Edward Monger, 07.05.2013

My father Arthur Leonard Monger was a First World War fighter pilot
He joined the army in1914 3rd cavalry and in 1917 issued with a commission promoted to captain and flight commander he was involved in bombing and air combat and survived ww1 he died in 1961 from throat cancer aged 68. He refused all medals and was also in civilian life an aeronautical engineer. And inventer

Edward Monger, 07.05.2013

My father Arthur Leonard Monger was a First World War fighter pilot
He joined the army in1914 3rd cavalry and in 1917 issued with a commission promoted to captain and flight commander he was involved in bombing and air combat and survived ww1 he died in 1961 from throat cancer aged 68. He refused all medals and was also in civilian life an aeronautical engineer. And inventer

Jim Newman, 27.07.2011

Ref: "...biplane-minded Air Ministry powers...."
Remember, WW1 ended only nine years prior and I am willing to bet that most of those Top Brass were WW1 RFC pilots, with no knowlege of aeronautical engineering, still carrying walking canes and wearing jodphurs and spurs. The concept of the wings staying on a monoplanes was beyond them. That is what killed the Bristol M1C. Remember...they also were looking for performance...and the revised design fell shorter than its original. Sidney Camm of Hawker got it right...when the Fury engineering eventually became the Huricane. I was born when they still wore jodphurs, by the way!

wanshan, 20.06.2011

Most between the wars fighters were biplanes but this is just that bit different and well worth modeling. Best of luck.

, 20.06.2011

Westland Wizard
1926

John Holliday, 26.12.2010

would you be interseted in having a stand at Long Marston Model Air Show in 7-8 May 2011

Sean Foley, 23.03.2010

To the three comments above gentleman this is indeed a very appealing aircraft. I am a radio control modeller myself so to Bob there is a good plan available from Traplet Publications Ltd In the UK at 80 inch span this will give a scale of 1:6.075 and can if you wish be enlarged at any plan printing shop. Check the web www.trapletshop.com/plans.

stan lee, 11.02.2010

This is what happens when Westland's designers are given free-hand to beautify their Widgeon concept.
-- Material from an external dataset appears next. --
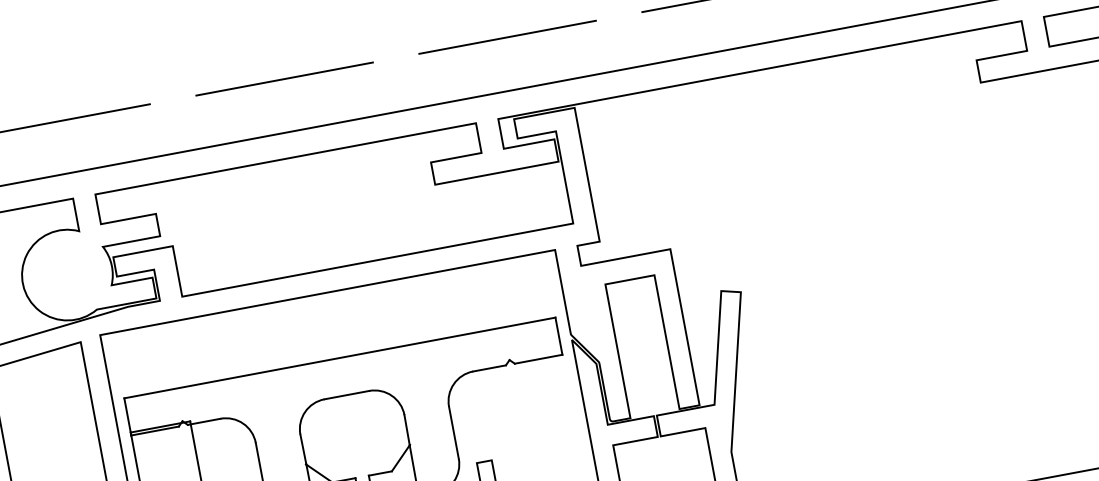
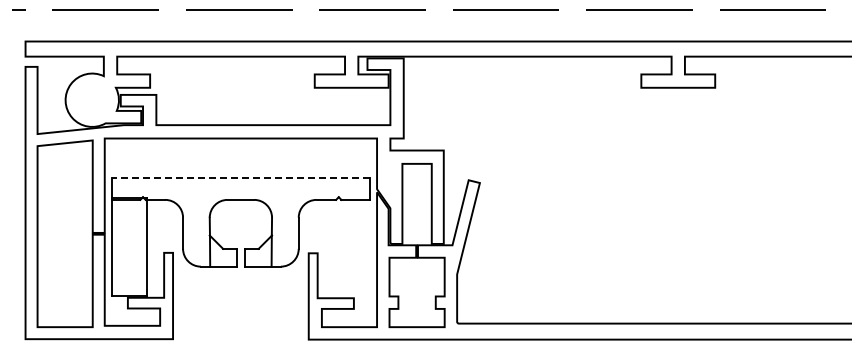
line: (339, 357) -> (240, 177), solid -> dashed

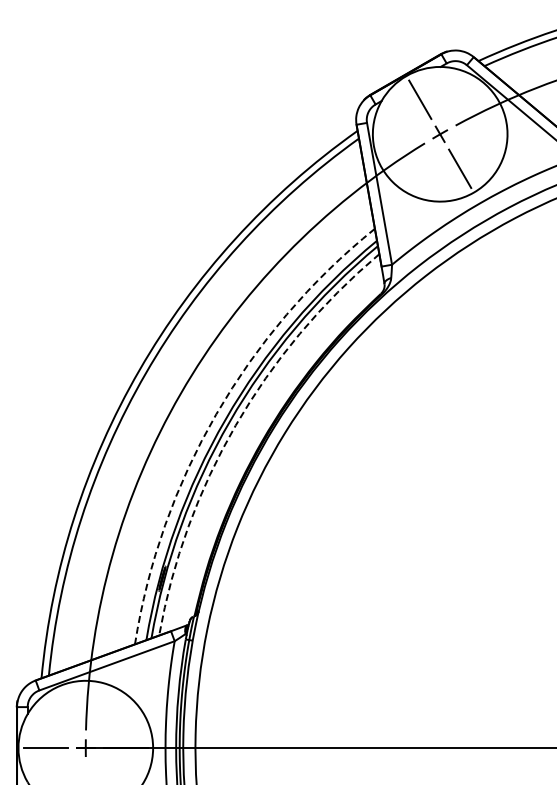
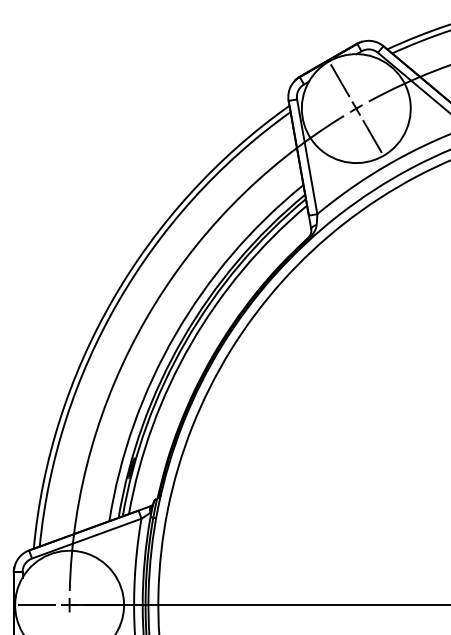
arc: (216, 414) -> (175, 335), dashed -> solid
arc: (235, 425) -> (190, 344), dashed -> solid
It sure is a pretty plane! It was especially courageous of Westland to submit a parasol monoplane after the Air Ministry's attitude towards another very decent monoplane, the WW1 Bristol M1. But, the addition of a sesquiplane arrangement, a la Vickers-Armstrong, may have made it more acceptable to biplane-minded Air Ministry powers-to-be. Agreeing with both Neil and Bob, what an R/C model it would make!

Neil Turnbull, 06.12.2009

Must agree with Bob, what a fantastic looking subject for an r/c model. Most between the wars fighters were biplanes but this is just that bit different and well worth modeling. Best of luck.

Bob Sizeland, 25.07.2008

A wonderful looking aircraft, but no surprise the ministry said no to it. Is there an example still in existance or at least a more detailed study of it published somewhere? I am about to model the aircraft in 1/5th scale for radio control and could do with as much detail as possible for obvious reasons. Any help in this would be very much appreciated.